Daphnis Celesta, Tuesday, 9 September 2014 23:12 (nine years ago) link

the new yorker house style is so pedantic and shitty, 'iterations of The Baffler'

Nothing less than the Spirit of the Age (nakhchivan), Tuesday, 9 September 2014 23:16 (nine years ago) link

i just scrolled through and saw "steve jobs," so at least it kinda fits in with the theme of the day

markers, Tuesday, 9 September 2014 23:20 (nine years ago) link

Headlines have an authoritarian bark (“This Map of Planes in the Air Right Now Will Blow Your Mind”). “Most Read” lists at the top of Web sites imply that you should read the same stories everyone else is reading. Technology conspires with populism to create an ideologically vacant dictatorship of likes.

Nothing less than the Spirit of the Age (nakhchivan), Tuesday, 9 September 2014 23:42 (nine years ago) link

Am I stupid or is it possible that this title is referencing the Radiohead song? The actual proverb from which both titles are drawn is a little different. http://ndpr.nd.edu/news/50336-everything-in-its-right-place-spinoza-and-life-by-the-light-of-nature/

Anyway, seems neat...I'm more likely to want to read something like this - personal and celebratory - than a scholarly contribution.
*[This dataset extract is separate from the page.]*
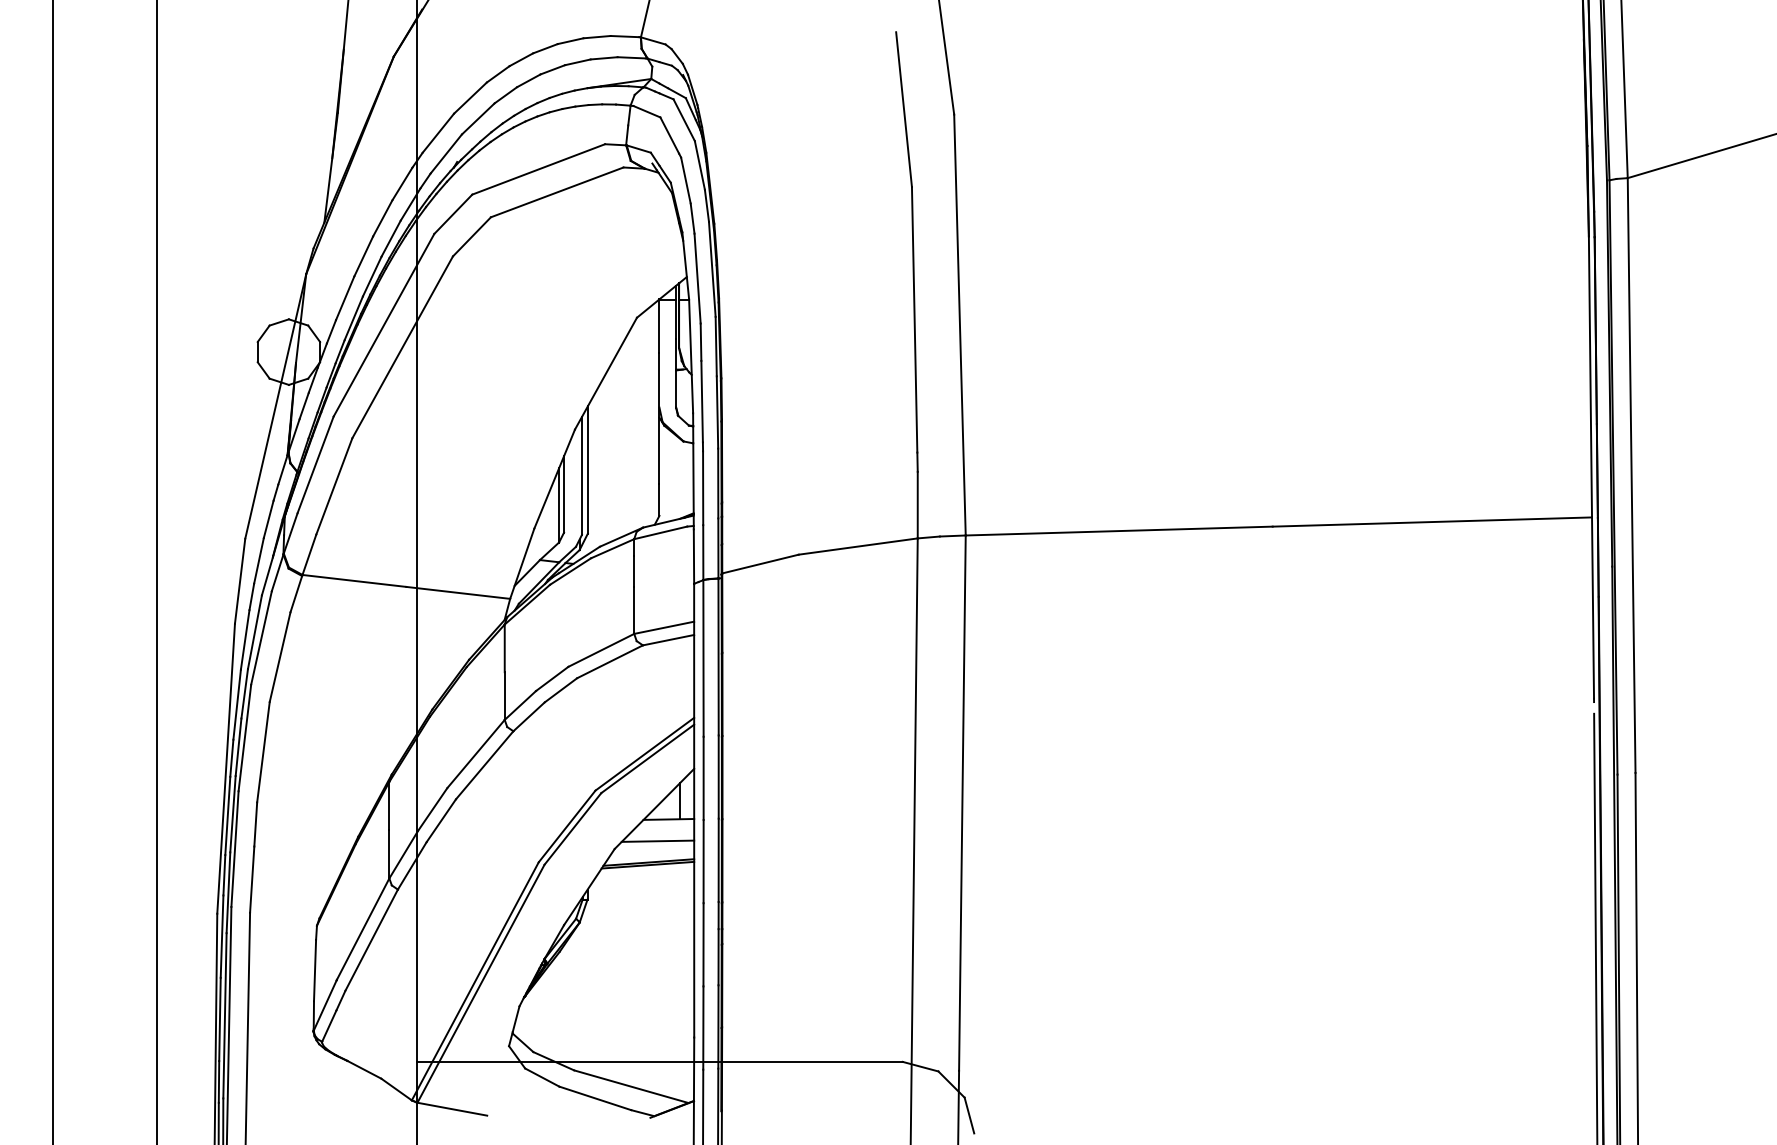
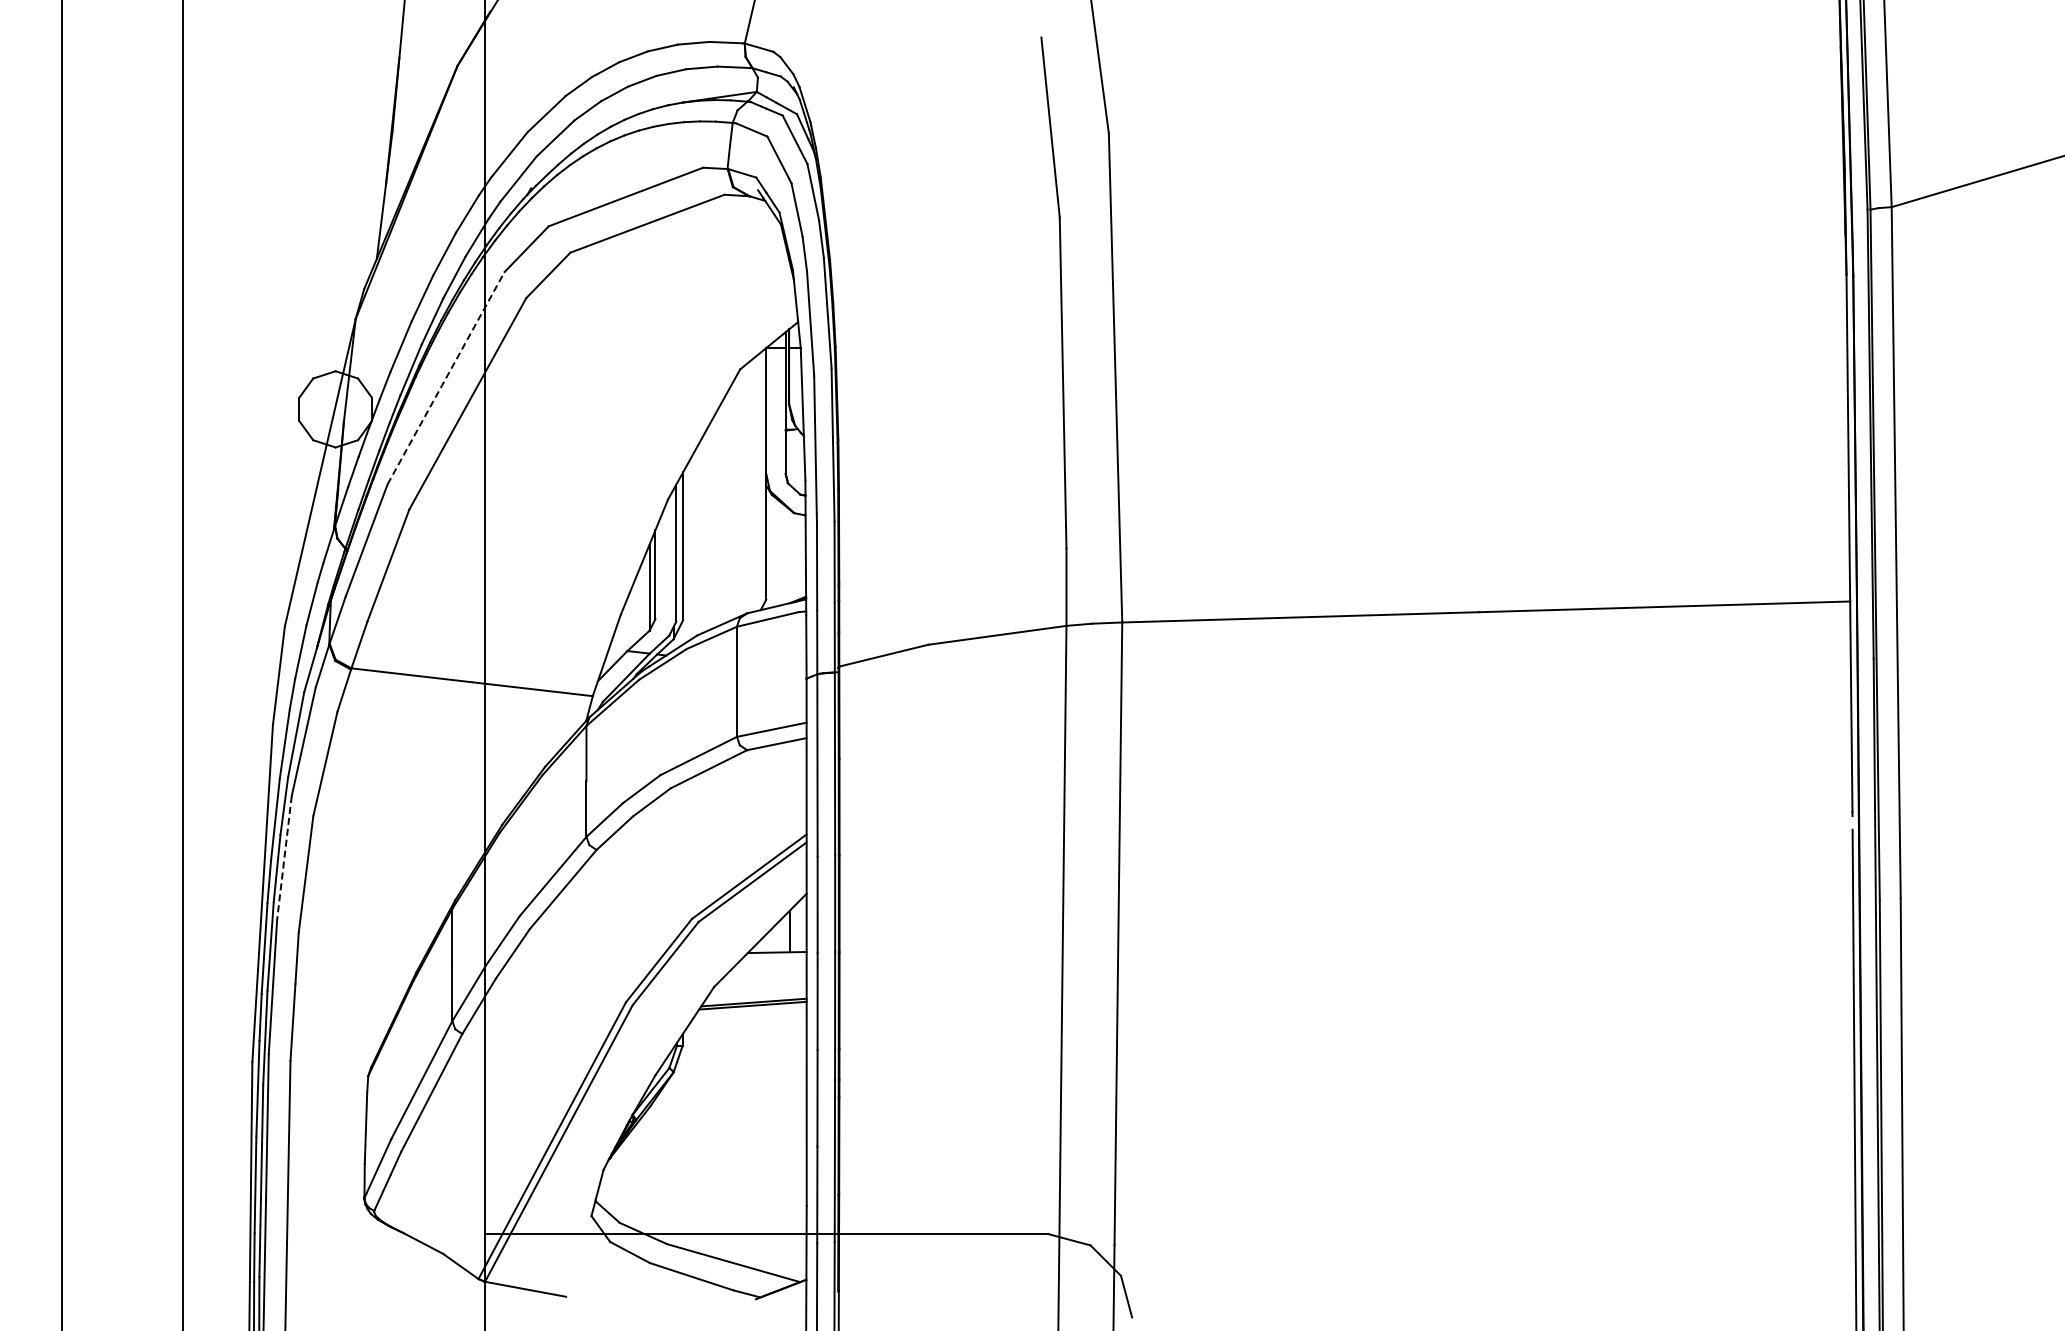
line: (384, 324) -> (446, 377), solid -> dashed
line: (244, 738) -> (284, 858), solid -> dashed
line: (657, 840) -> (764, 977), removed

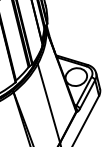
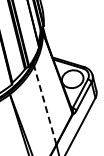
line: (49, 103) -> (45, 105), solid -> dashed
I don't like how the reviewer breezily associates "letting instead the key come to you by way of understanding informally 'love of God (Nature)'" with "New Age".

jmm, Friday, 12 September 2014 15:39 (nine years ago) link

just stuffy it seems. would have been a better review if it played this one against almog's book on descartes, which i haven't read really but seems odd but interesting. the references to the spinoza book do make it seem like maybe almog has switched gears since the descartes book (highly reconstructive, analytical)?

j., Friday, 12 September 2014 17:27 (nine years ago) link

Yeah, that Descartes book looks like something I would be interested in. I don't think I've encountered Almog at all except for having photocopied a bunch of Themes from Kaplan, which iirc was either out-of-print at the time or, at any rate, famous for being much too expensive for any student to own.

jmm, Friday, 12 September 2014 17:53 (nine years ago) link

http://urbanomic.com/pub_oop.php

markers, Monday, 22 September 2014 19:54 (nine years ago) link

primary deterrent against reading that: "430pp"

Merdeyeux, Tuesday, 23 September 2014 01:18 (nine years ago) link

Is he still an "independent researcher"?

ryan, Tuesday, 23 September 2014 01:42 (nine years ago) link

who ain't

j., Tuesday, 23 September 2014 01:45 (nine years ago) link

:-/

ryan, Tuesday, 23 September 2014 02:15 (nine years ago) link

What Voltaire said about god should be repeated about this book: if it didn't exist, we would have to invent it.
Slavoj Žižek

He says that like a book isn't an invention.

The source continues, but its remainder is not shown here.